Peter老哥的注释写的已经很清晰了,我觉着不需要我再解释啥了。这个binarySort方法主要就是利用了二分查找算法,找到pivot应该在的位置后,对该位置以后的数据进行搬移,给pivot元素腾位置,最后执行a[left] = pivot,将pivot元素放到腾出来的位置。然后利用该方法对剩余元素继续排序。
以上二分查找排序只能属于一个小优化,很简单。下面才是Collections.sort的核心逻辑

         //初始化一个TimSort,a是原始数组,c是比较器。work是null,workBase和workLen都是0
        TimSort ts = new TimSort<>(a, c, work, workBase, workLen);
        int minRun = minRunLength(nRemaining);
        do {
            // Identify next run
            int runLen = countRunAndMakeAscending(a, lo, hi, c);

            // If run is short, extend to min(minRun, nRemaining)
            if (runLen < minRun) {
                int force = nRemaining <= minRun ? nRemaining : minRun;
                binarySort(a, lo, lo + force, lo + runLen, c);
                runLen = force;
            }

            // Push run onto pending-run stack, and maybe merge
            ts.pushRun(lo, runLen);
            ts.mergeCollapse();

            // Advance to find next run
            lo += runLen;
            nRemaining -= runLen;
        } while (nRemaining != 0);

        // Merge all remaining runs to complete sort
        assert lo == hi;
        ts.mergeForceCollapse();
        assert ts.stackSize == 1;

minRunLength的实现

private static int minRunLength(int n) {
        assert n >= 0;
        int r = 0;      // Becomes 1 if any 1 bits are shifted off
        while (n >= MIN_MERGE) {
            r |= (n & 1);
            n >>= 1;
        }
        return n + r;
    }

这里又用到了位运算,再补点小知识点
|和&是或运算和与运算,这个很简单,不多说。
两个大于号(>>),这个是右移操作,相当于我们平时用的除2操作,但是性能上要比除操作快得多。右移后,空出的符号位用原来的符号补齐。什么意思呢?

String binaryString = Integer.toBinaryString(-12);
System.out.println(binaryString);
String binaryStringRightMove = Integer.toBinaryString(-12 >> 3);
System.out.println(binaryStringRightMove);
输出:
11111111111111111111111111110100
11111111111111111111111111111110
右移前,左边的符号位上都是1,所以右移后,左边不足32位了,需要用1进行补齐

三个大于号(>>>),这个是无符号右移,也是除2操作,和上面的>>操作不同的是,右移后,空出的符号位用0补齐。
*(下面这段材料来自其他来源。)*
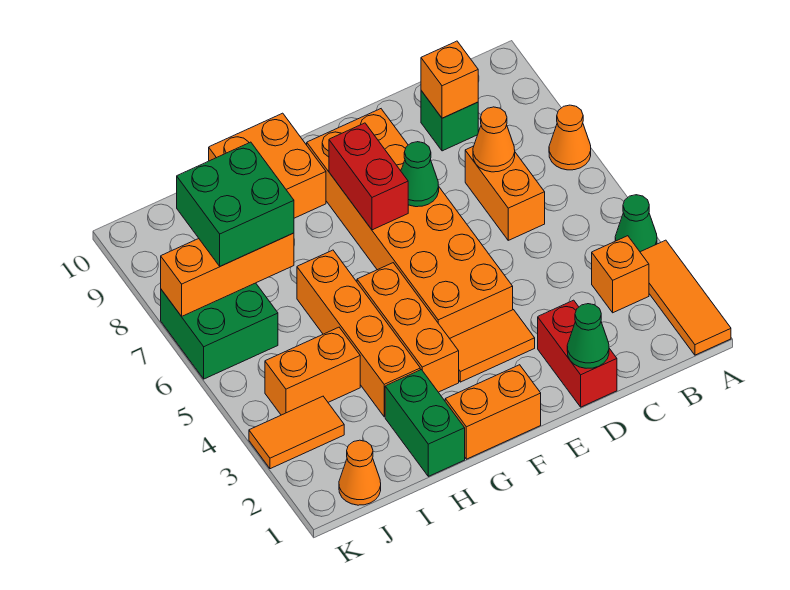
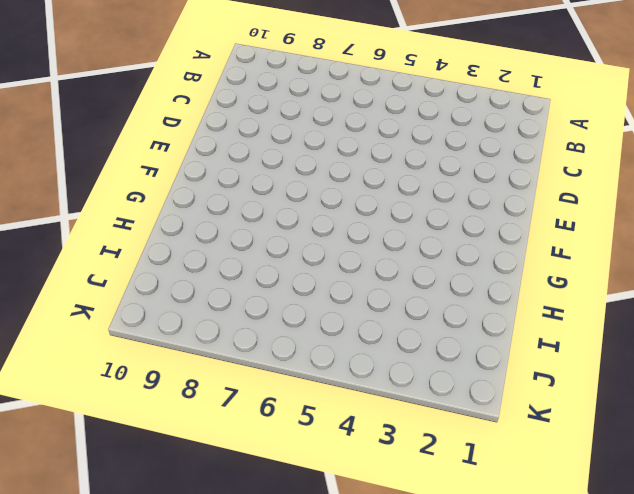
none -> orange tile A1:A3 level 1
none -> green cone A4 level 1
none -> orange cone A7 level 1

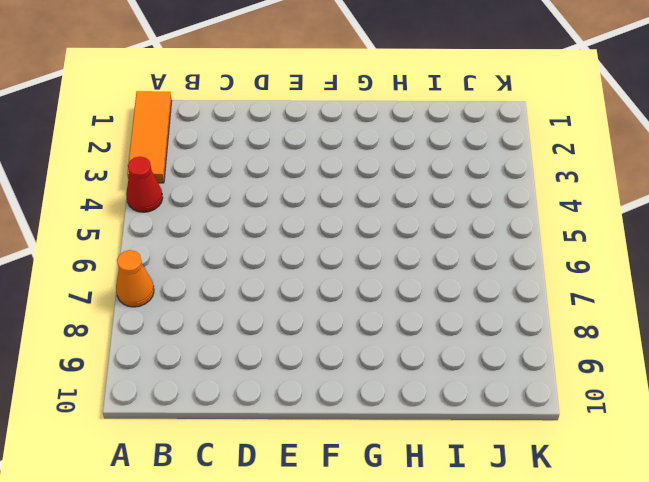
red cone A4 level 1 -> green cone A4 level 1
none -> orange brick B3 level 1
none -> orange brick C6:C7 level 1
none -> green brick C9 level 1

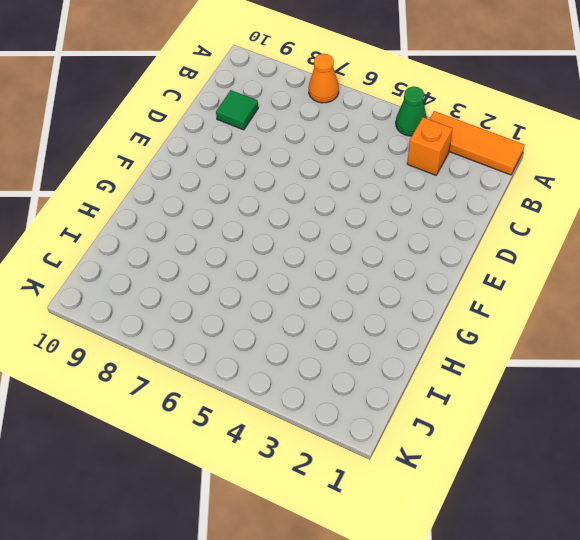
green tile C9 level 1 -> green brick C9 level 1
none -> orange brick C6:C7 level 1
none -> red brick D1:D2 level 1
none -> orange tile E3:F3 level 1

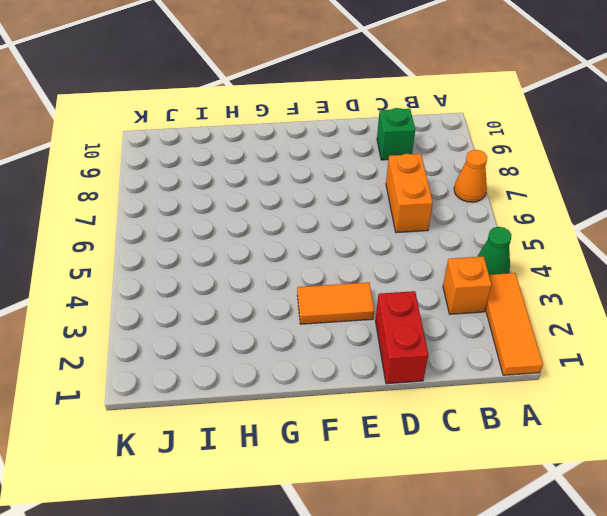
none -> orange brick E4:F9 level 1
none -> orange brick F1:G1 level 1
none -> orange brick G3:G5 level 1

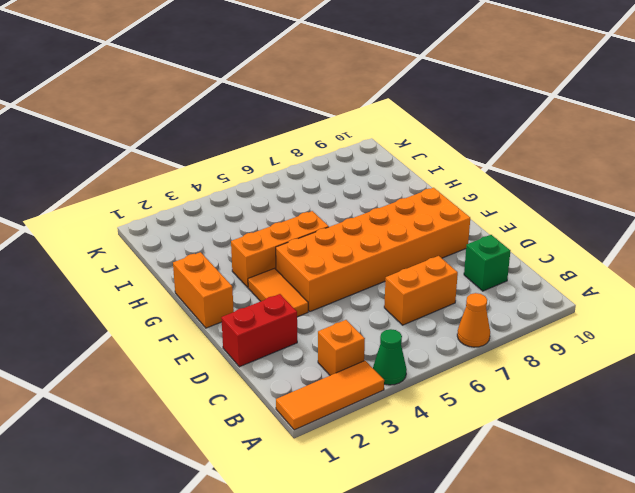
none -> orange brick G9:H10 level 1
none -> green brick H1:H2 level 1
none -> orange brick H3:H6 level 1

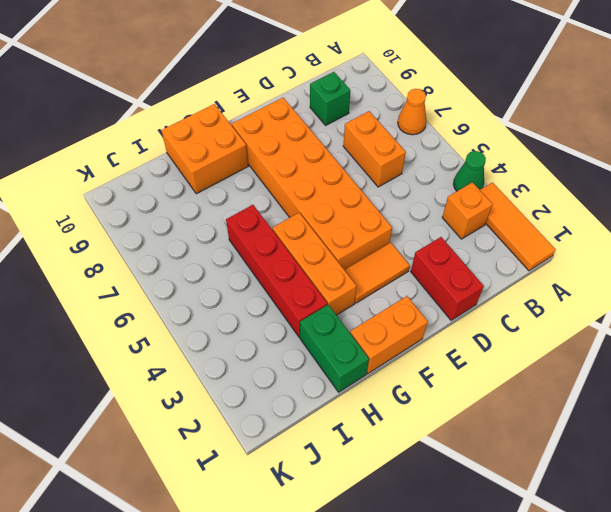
red brick H3:H6 level 1 -> orange brick H3:H6 level 1
none -> orange brick I4:J4 level 1
none -> orange cone J1 level 1
none -> orange tile J3:K3 level 1

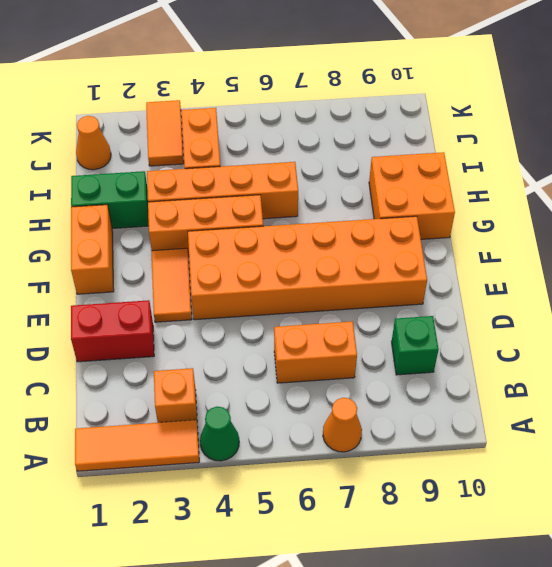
none -> green brick J6:K7 level 1
none -> orange cone C7 level 2
none -> orange brick C9 level 2

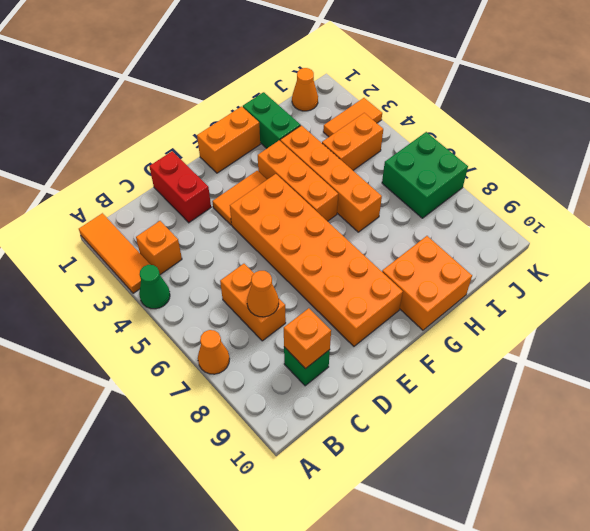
none -> green cone D1 level 2
none -> green cone E7 level 2
none -> red brick F7:F8 level 2

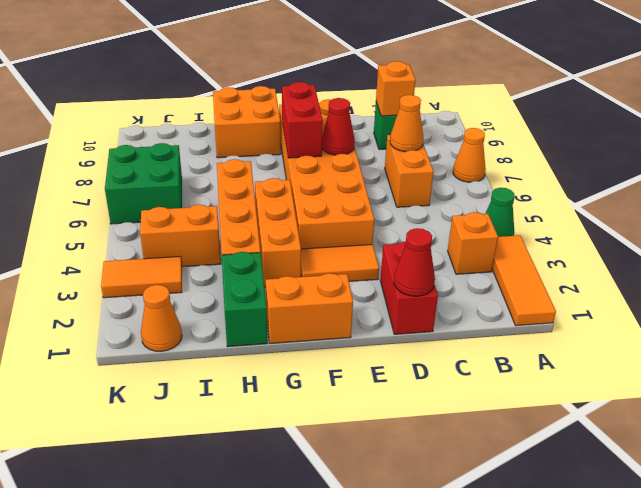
red cone D1 level 2 -> green cone D1 level 2
red cone E7 level 2 -> green cone E7 level 2
none -> orange brick I7:K7 level 2
none -> green brick I7:J8 level 3

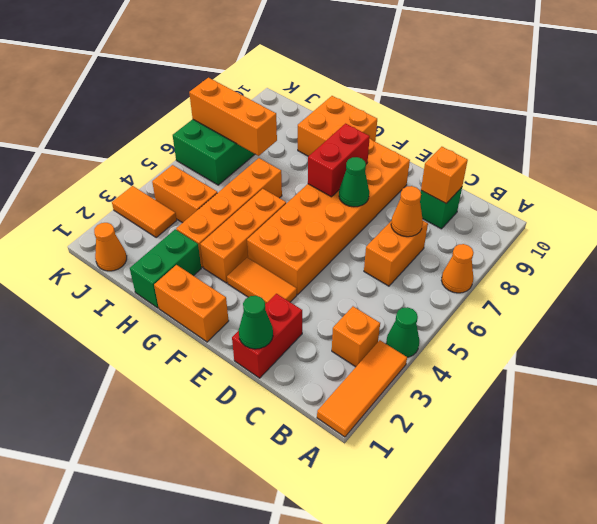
none -> green brick I7:J8 level 3

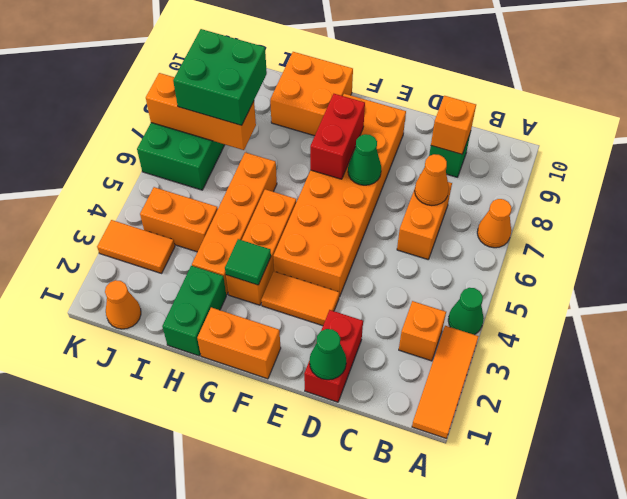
green tile G3 level 2 -> none

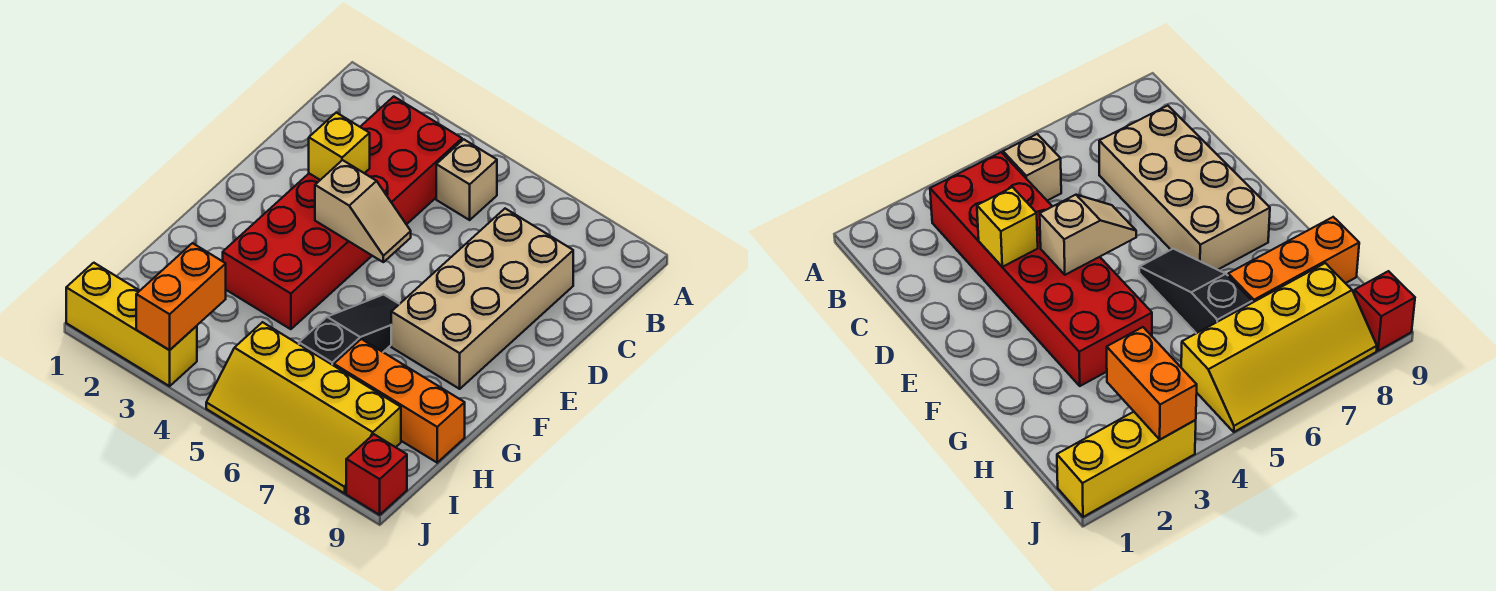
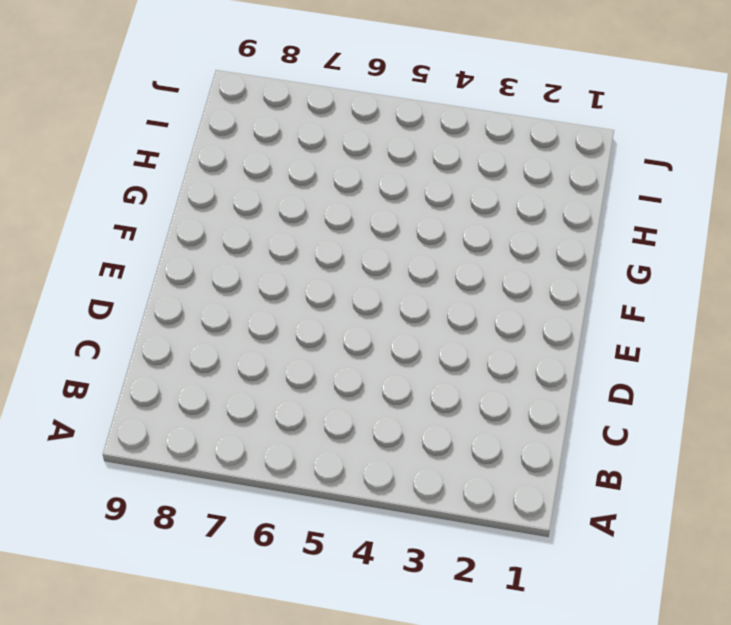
none -> red brick B3:G4 level 1
none -> tan brick B5 level 1

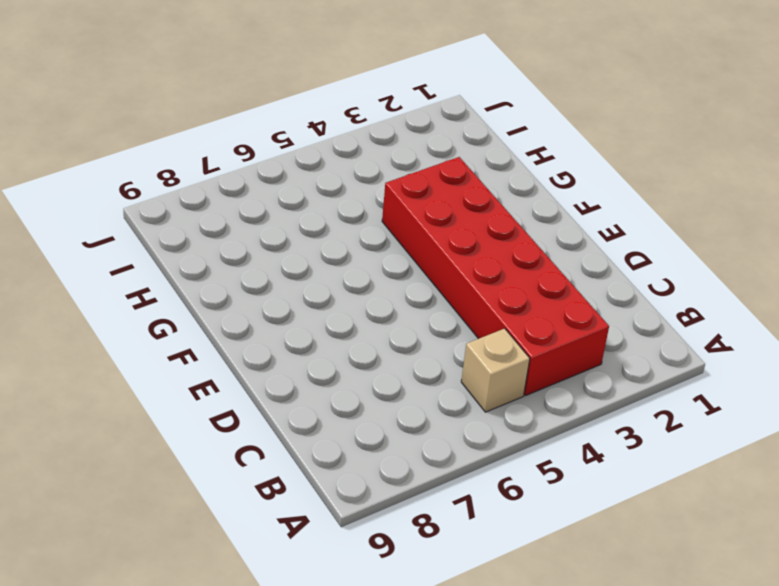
none -> tan brick C7:F8 level 1
none -> black slope F6:H6 level 1 top H

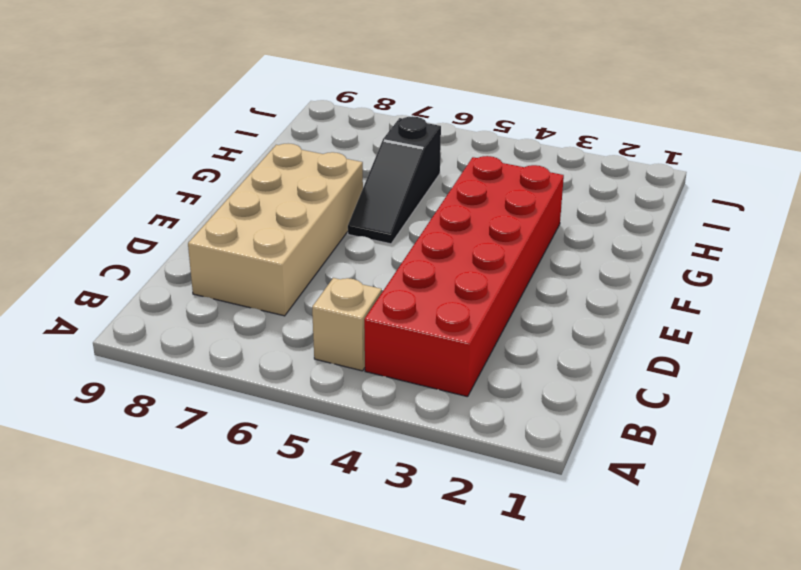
none -> orange brick H7:H9 level 1
none -> yellow slope I5:J8 level 1 top I

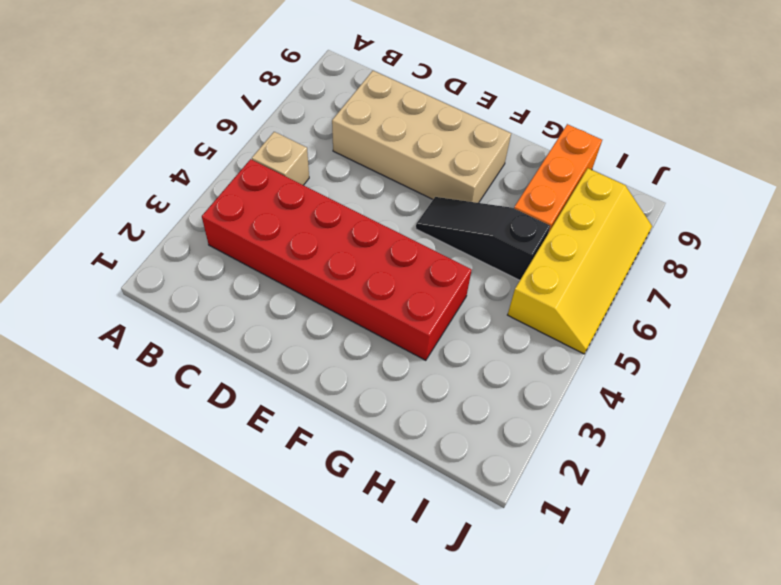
none -> yellow brick J1:J3 level 1
none -> red brick J9 level 1

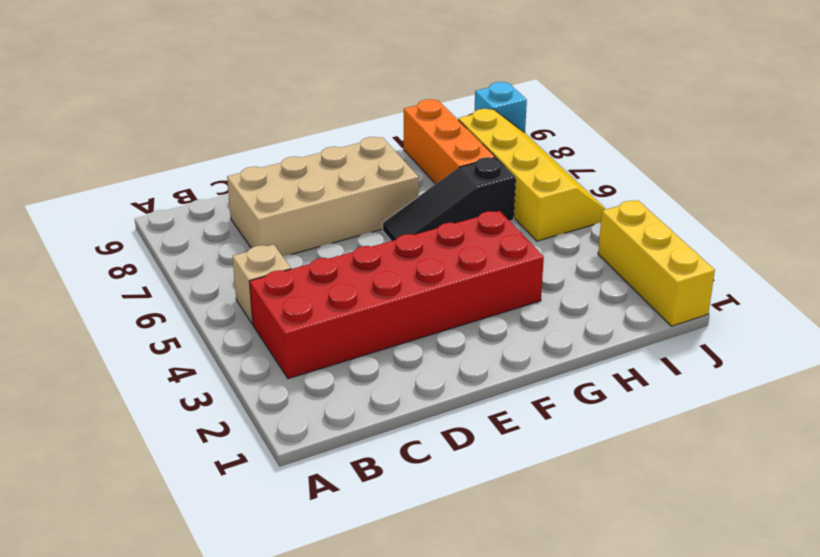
cyan brick J9 level 1 -> red brick J9 level 1
none -> yellow brick D3 level 2
none -> tan slope E4:E5 level 2 top 4

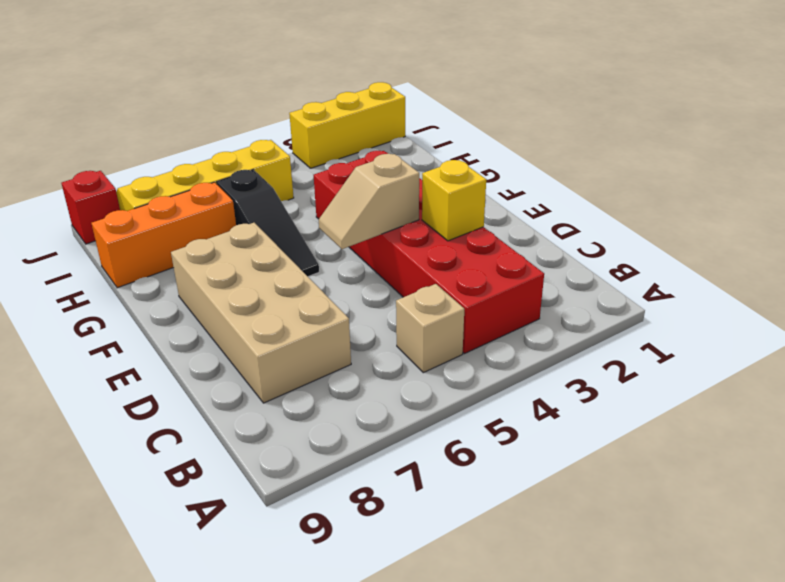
none -> orange brick I3:J3 level 2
String binaryString = Integer.toBinaryString(-12);
System.out.println(binaryString);
String binaryStringRightMove = Integer.toBinaryString(-12 >>> 3);
System.out.println(binaryStringRightMove);
输出:
11111111111111111111111111110100
00011111111111111111111111111110

实际上,TimSort算法,就是结合了二分查找插入排序,优化了插入排序。结合了run块的设计优化了归并排序。所以Collections.sort不是原地排序算法,但是是一个稳定的排序算法。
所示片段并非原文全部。